Nel luglio 2019 l’amministrazione Trump istituiva una Commissione sui Diritti Inalienabili. La commissione – presieduta dall’eminente giurista e accademica Mary Ann Glendon – comprendeva accademici, filosofi, attivisti e doveva offrire al governo americano consigli e raccomandazioni nel campo dei diritti umani a livello internazionale.

In particolare alla commissione veniva richiesto di riflettere sull’attuale discorso sui diritti umani e di rilevare se tale discorso si fosse allontanato o meno da quei principi fondanti la nazione americana che sono la legge naturale e i diritti naturali.
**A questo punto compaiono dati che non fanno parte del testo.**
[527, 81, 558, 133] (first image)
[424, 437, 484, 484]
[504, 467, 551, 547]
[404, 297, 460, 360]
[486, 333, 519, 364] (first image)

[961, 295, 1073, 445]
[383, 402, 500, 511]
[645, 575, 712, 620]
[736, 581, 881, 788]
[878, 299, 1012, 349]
Date queste premesse non stupisce che nell’era dei nuovi diritti, delle identità fluide e della cultura woke questa iniziativa non è stata ricevuta positivamente dal mainstream statunitense e d’oltre oceano.
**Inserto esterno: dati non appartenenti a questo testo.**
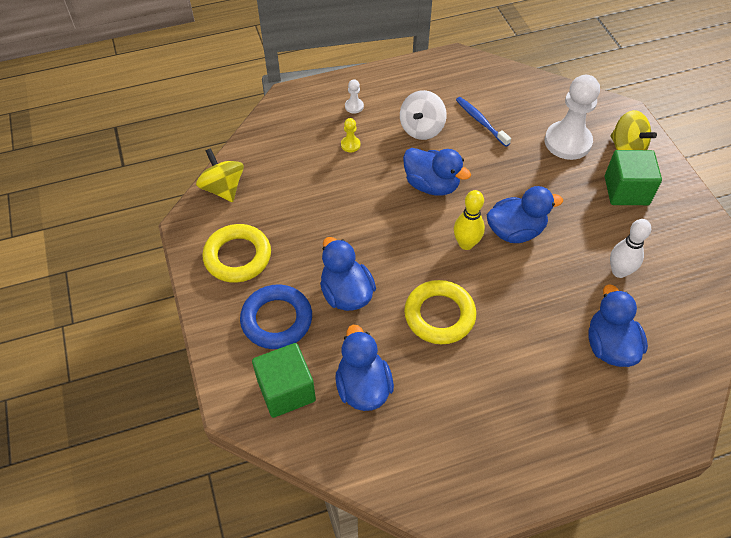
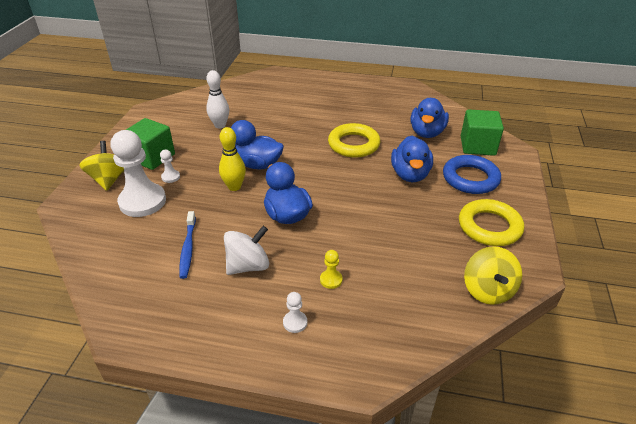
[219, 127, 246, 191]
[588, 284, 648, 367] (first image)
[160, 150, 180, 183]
La commissione è stata fortemente criticata dai democratici e da ong come Human Rights Watch – una delle più influenti organizzazioni non governative nel campo dei diritti umani. Il mandato della commissione, colpevole di essere stata creata sotto Trump, è stato revocato dall’amministrazione Biden e l’attuale Segretario di Stato Blinken ha rigettato con parole dure il rapporto prodotto. Di fronte a ciò c’è da chiedersi se la riflessione sui diritti umani sia destinata a essere ostaggio delle tensioni politiche, perdendo quel carattere fondamentale e universale riconosciuto a tali diritti nel secondo dopo guerra a seguito di una profonda riflessione sugli orrori sperimentati in quell’epoca.

Ci siamo confrontati con Mary Ann Glendon, presidente della commissione e docente di diritto presso l’Università di Harvard, esperta di diritti umani e diritto comparato ed ex ambasciatrice di Washington presso la Santa Sede, e Peter Berkowitz, Segretario Esecutivo della Commissione e Tad and Dianne Taube Senior Fellow alla Hoover Institution della Università di Stanford.

Perché durante l’amministrazione Trump il governo degli Stati Uniti sentì il bisogno di creare una commissione sui diritti inalienabili, e qual era il suo mandato specifico?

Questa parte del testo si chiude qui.